Here’s a depressing statistic if you’re worried about climate change: 63 percent of Americans say they’re concerned about the issue, but only 47 percent think the government should do anything about it.
That divide, known as the “attitude-behavior” gap, isn’t all that uncommon. And activists and politicians have tried all kinds of strategies to address it. They’ve appealed to people’s better nature (“Help save the children!”) and to their self-interest (“You’ll get a tax write-off!”).
Each of these methods can work under certain conditions, but both have their limitations. What if there were a way to combine the best aspects of each — to use an appeal that simultaneously targets self-interest and our desire to help others in need? Our research suggests a promising way to do just that — by encouraging people to consider their own future legacy.
In a series of psychological studies we conducted over the past two years with Americans from across the country, we found that simply asking people to reflect upon how they want to be remembered by future generations can lead them to engage in more “helping behavior” in the present, particularly when it comes to protecting the environment. Whether deciding to make a charitable donation to environmental organizations or choosing environmentally friendly products over cheaper but more damaging ones, participants in our studies who first considered their future legacies consistently made decisions that would leave them looking greener (and more virtuous) in the future.
This may not seem like a surprising result. After all, taking action to protect the environment is generally viewed as socially desirable, morally right and good for one’s reputation, at least in some social circles. But consider this: In response to the question “How do you want to be remembered?,” almost none of our respondents mentioned protecting the environment for future generations. Instead, people consistently touched on two themes: being able to provide for their children and being remembered as good and virtuous. And yet, when we gave people an opportunity to act pro-environmentally after thinking about their legacy, many took full advantage despite the environment not being at the top of their mind.
So what’s going on? Our results suggest that contributing to environmental conservation efforts is seen as one way to build a positive legacy. What’s more, many people seem to make the link between legacy building and environmental conservation quickly and without prompting. Combine these reputational concerns with our much-professed care for the well-being of future generations — including those we will never know personally — and we can unleash a potentially powerful route to motivating individuals to take actions today that will benefit the future.
These motives can be leveraged to promote legacy-building activities big and small. We can’t all sign environmental protections into law or create new regulations on polluters, but there are many small choices that each of us can make every day to help the planet.

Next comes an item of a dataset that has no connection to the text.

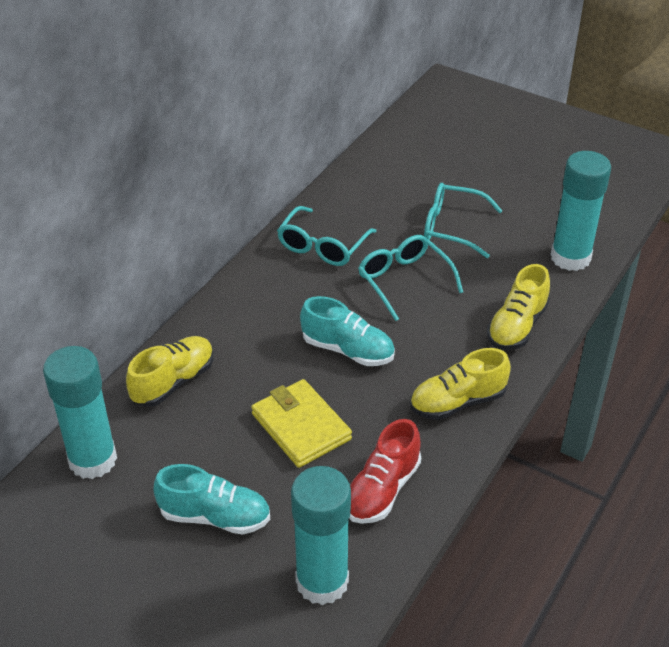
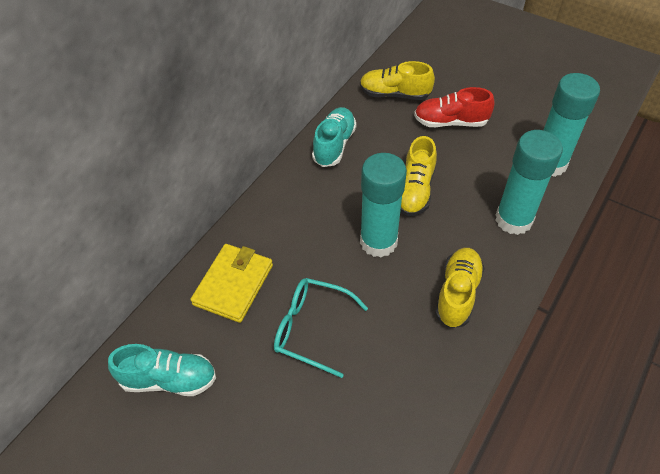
turquoise glasses: 3 -> 1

Maybe it’s as simple as helping people pay a little bit more attention to their future reputations. Our frenetic, social-media-filled lives are continually being focused and refocused on the here and now in a way that makes it seem as if the future will never arrive. We are constantly being nudged into thinking about our present reputations and status. But these same platforms for self-expression and reflection could, we think, easily be harnessed to help people think more frequently, if only briefly, about their future reputations. For example, what if Facebook asked people what they want their status to be tomorrow or a year from now, rather than what it is right now? Might this small change in mind-set shift at least some people toward making better long-term decisions, including taking action to protect the environment?
Philosophers, religious figures, and others have long recognized the role that a desire to be remembered positively can play in motivating beneficence and kindness toward others. These self-serving desires are often harnessed to great effect in politics; our research suggests that their reach could be much wider with a little creativity and effort.